I became a newspaper journalist, and in the early 1990s I moved to Florida to work as a reporter for The Miami Herald. At that point, I had lived for years in Mexico and in Central America—where I was a foreign correspondent—and had relearned Spanish. Along the way, I published three stand-alone crime novels but wanted to embark on a series. I forged a plan to learn enough about Miami and South Florida—especially its various Latin American and Caribbean populations—to write a series of detective novels set in those communities. My protagonist would be a Cuban American former police detective turned private investigator.

I decided that the first book should be about the Cuban exile population, the largest of the immigrant communities in the region and the most politically and economically dominant. But what to write? Neither my upbringing nor my previous journalistic experience had taught me much of anything about Cuba, certainly not what I would need to know to write a novel. Of course, I was absorbing a certain amount of “Cubanía”—Cubanness—just by living in Miami, but that had not yet provided me with an idea for a book.

Then fate stepped in. The city editor at the Herald assigned me cover the Cuban community full time, including its culture and rowdy politics. I was reporting one story or another months later when I first heard mention of an episode in Cuban exile history called “Los Niños Pedro Pan”—in English, “the Peter Pan kids.” I did research in the newspaper’s library and found that soon after Fidel Castro and his followers took power in Cuba in 1959, some families started smuggling their children out of the country. They were afraid that Castro, who was forming close relations with the Soviet Union, would start sending their kids to schools in Moscow or otherwise indoctrinate them in communist ideology. With the help of the Catholic Church and foreign diplomats, children were provided with false travel visas and placed on planes leaving Cuba to the U.S. Because they were minors flying by themselves, they became known, secretly, as the Peter Pan kids.
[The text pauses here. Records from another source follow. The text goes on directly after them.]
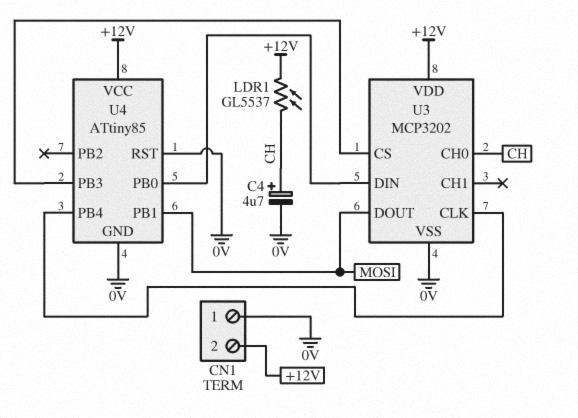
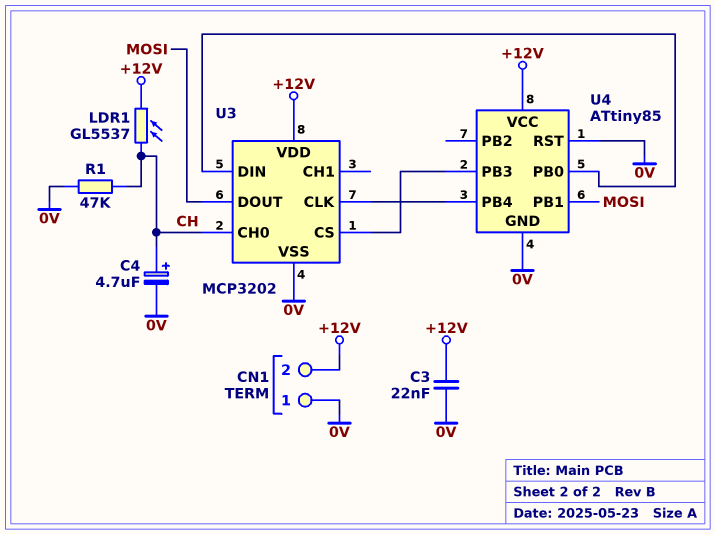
C3: none -> 22nF (+12V, 0V)
R1: none -> 47k (0V, CH)

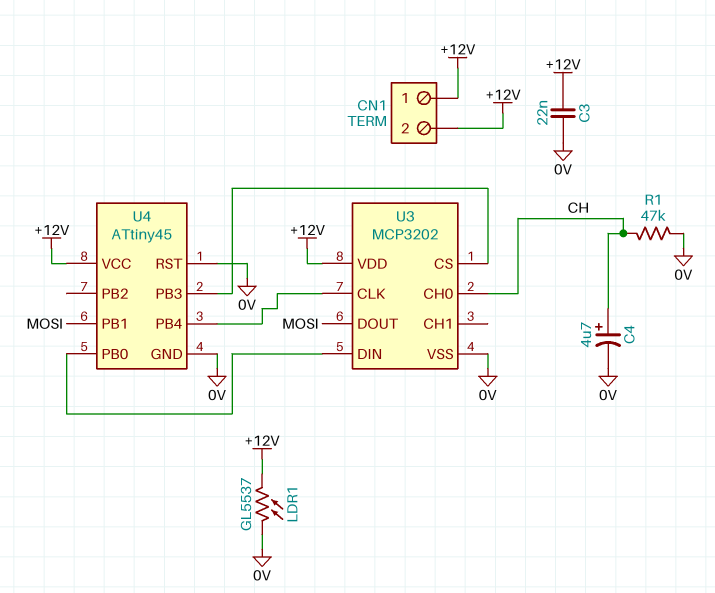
CN1 pin 1: 0V -> +12V
LDR1: GL5537 (+12V, CH) -> GL5537 (+12V, 0V)
U4: ATtiny85 -> ATtiny45

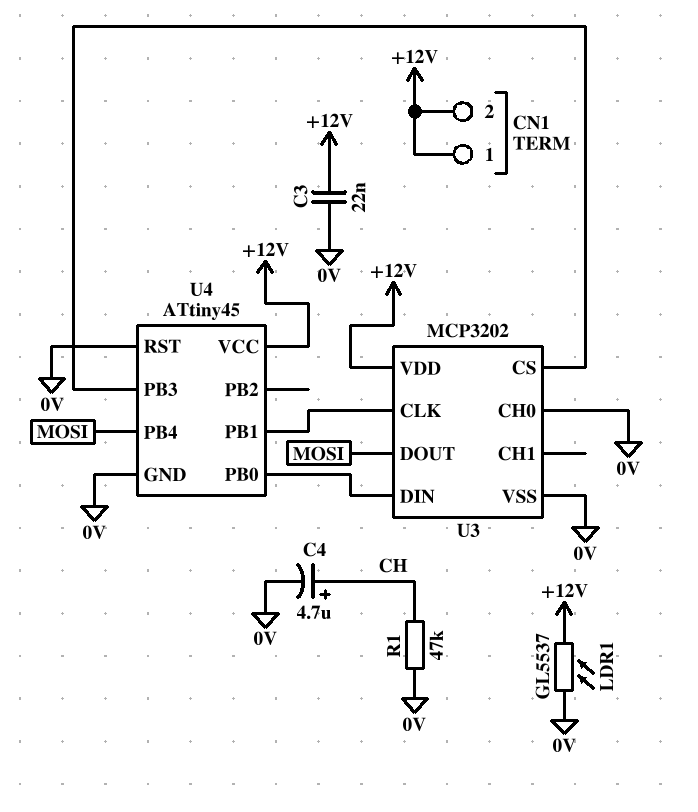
U3 pin CH0: CH -> 0V
U4 pin PB1: MOSI -> U3/CLK
U4 pin PB4: U3/CLK -> MOSI

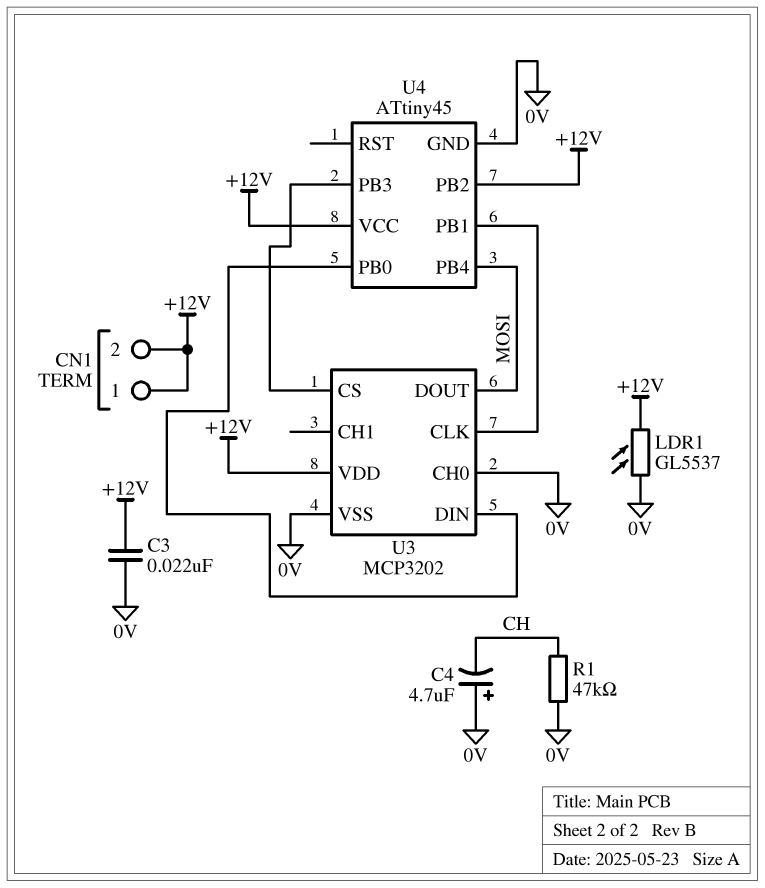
C4: 4.7uF (plus CH, minus 0V) -> 4.7uF (plus 0V, minus CH)
U4 pin PB2: none -> +12V
U4 pin RST: 0V -> none

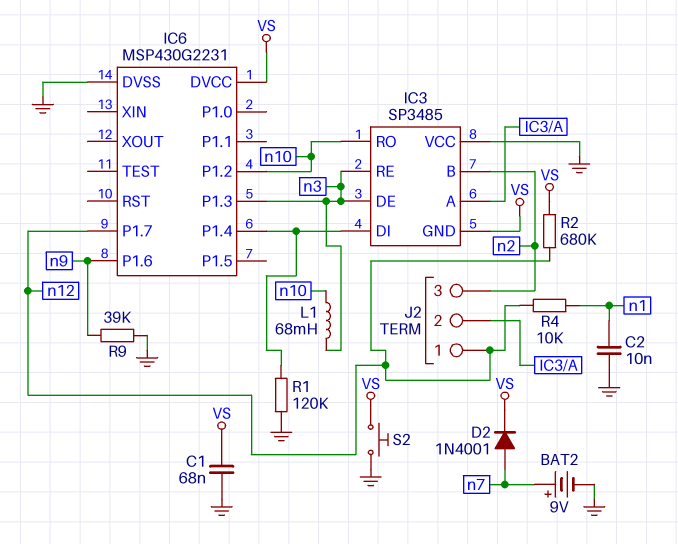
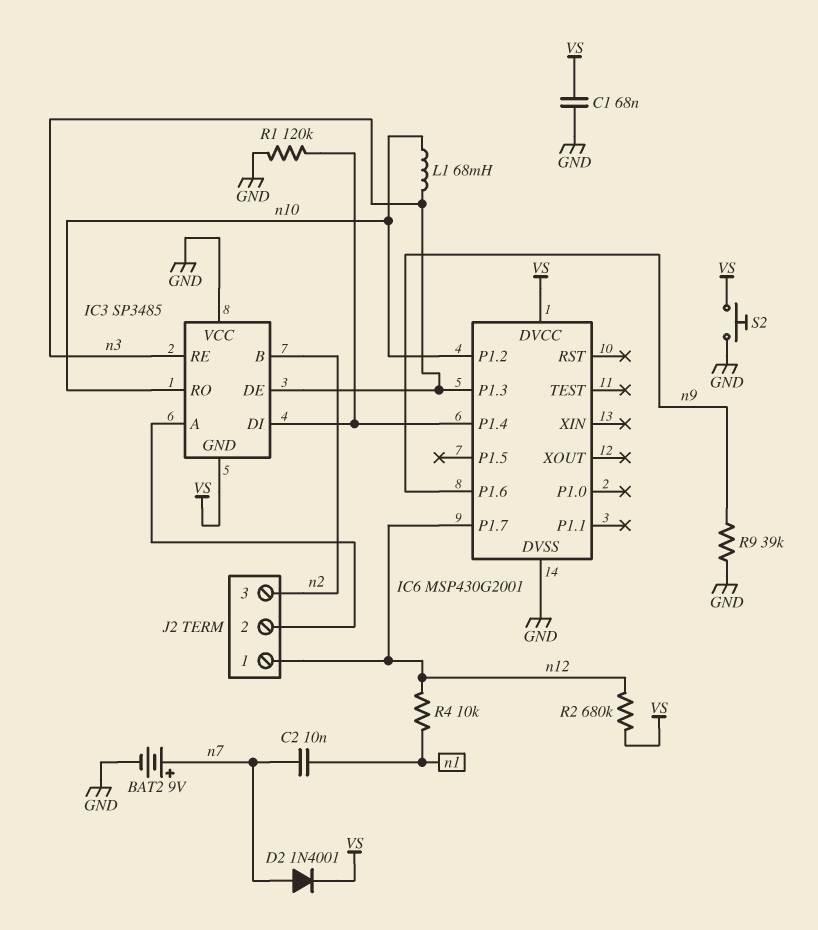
C2: 10nF (GND, n1) -> 10nF (n1, n7)
IC6: MSP430G2231 -> MSP430G2001

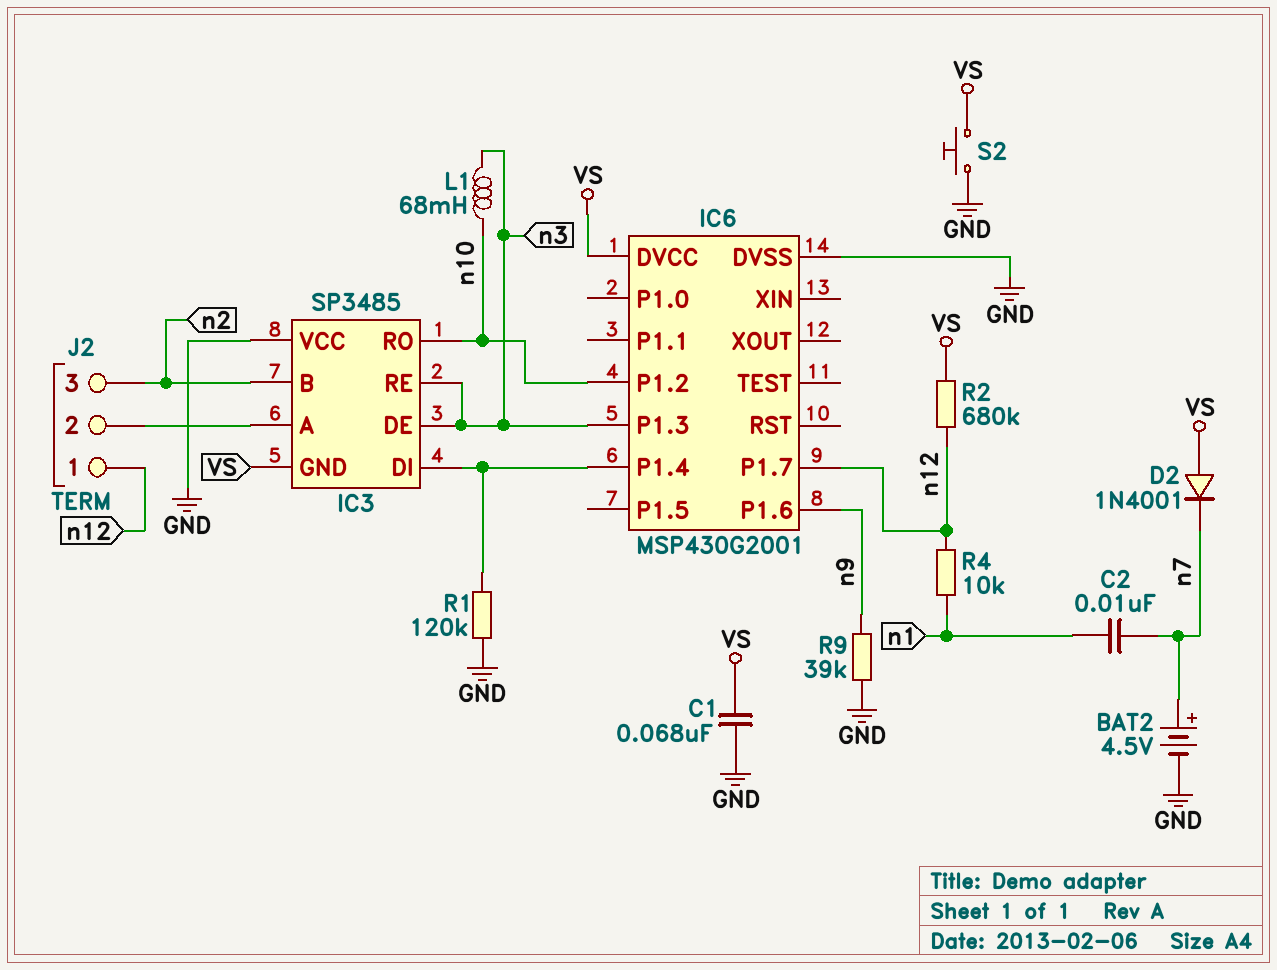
BAT2: 9V (plus n7, minus GND) -> 4.5V (plus n7, minus GND)
D2: diode 1N4001 (A n7, K VS) -> diode 1N4001 (A VS, K n7)

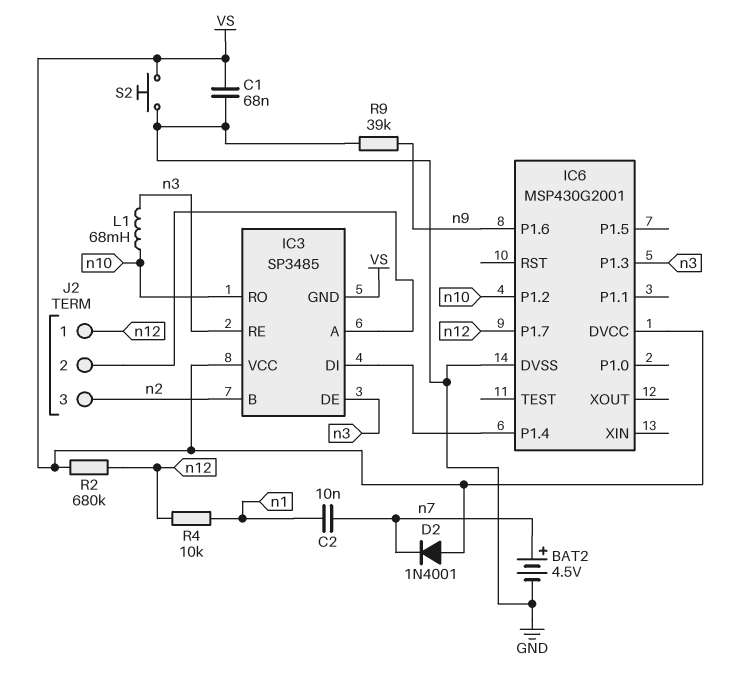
IC3 pin VCC: GND -> VS
R1: 120k (GND, IC3/DI) -> none

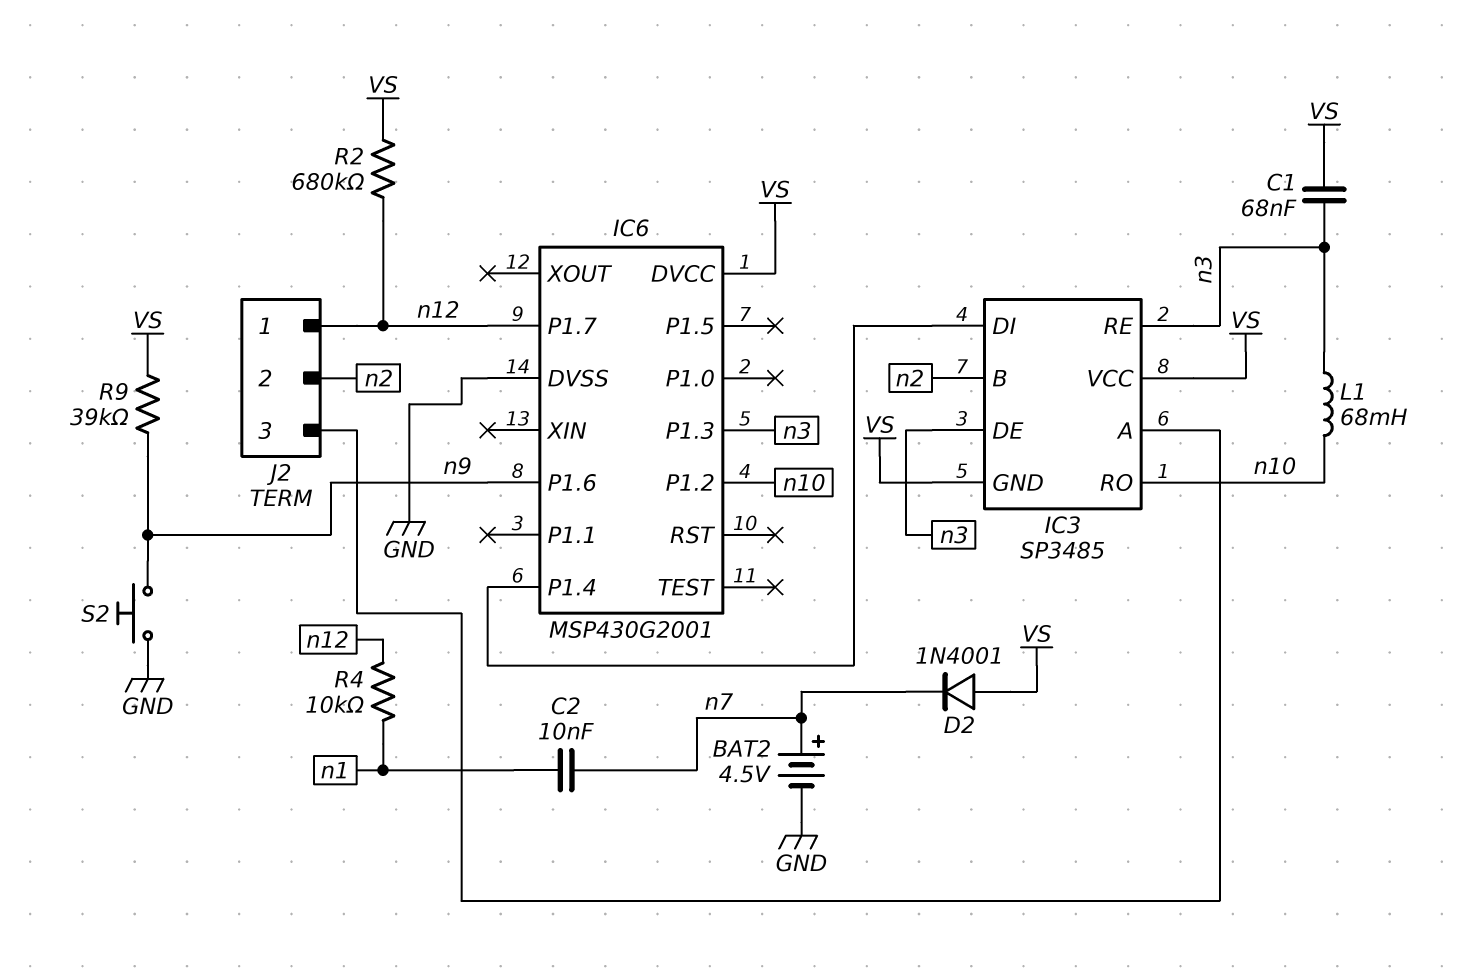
C1: 68nF (GND, VS) -> 68nF (VS, n3)
J2 pin 2: IC3/A -> n2
J2 pin 3: n2 -> IC3/A
R9: 39k (GND, n9) -> 39k (VS, n9)
S2: button (GND, VS) -> button (GND, n9)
I learned that more than 14,000 children—ages 6 to 17—had been smuggled out of Cuba in that way during the early 1960s, before the Cuban government cracked down. Some lived with relatives already in the U.S., but many grew up in foster homes and orphanages for years while negotiators tried to win their parents the right to leave the island. I interviewed the Catholic priest who ran the camp in Miami where the children first arrived, Monsignor Bryan Walsh, and he led me to many of the ”kids,” now grown. I heard first-hand of their fears, their anguish about their parents and their resilience. A plot took hold in my mind: the story of one of those kids—Roberto Player—whose parents were murdered in Cuba before they could reunite with him in the U.S. and his unrelenting search for their killer or killers.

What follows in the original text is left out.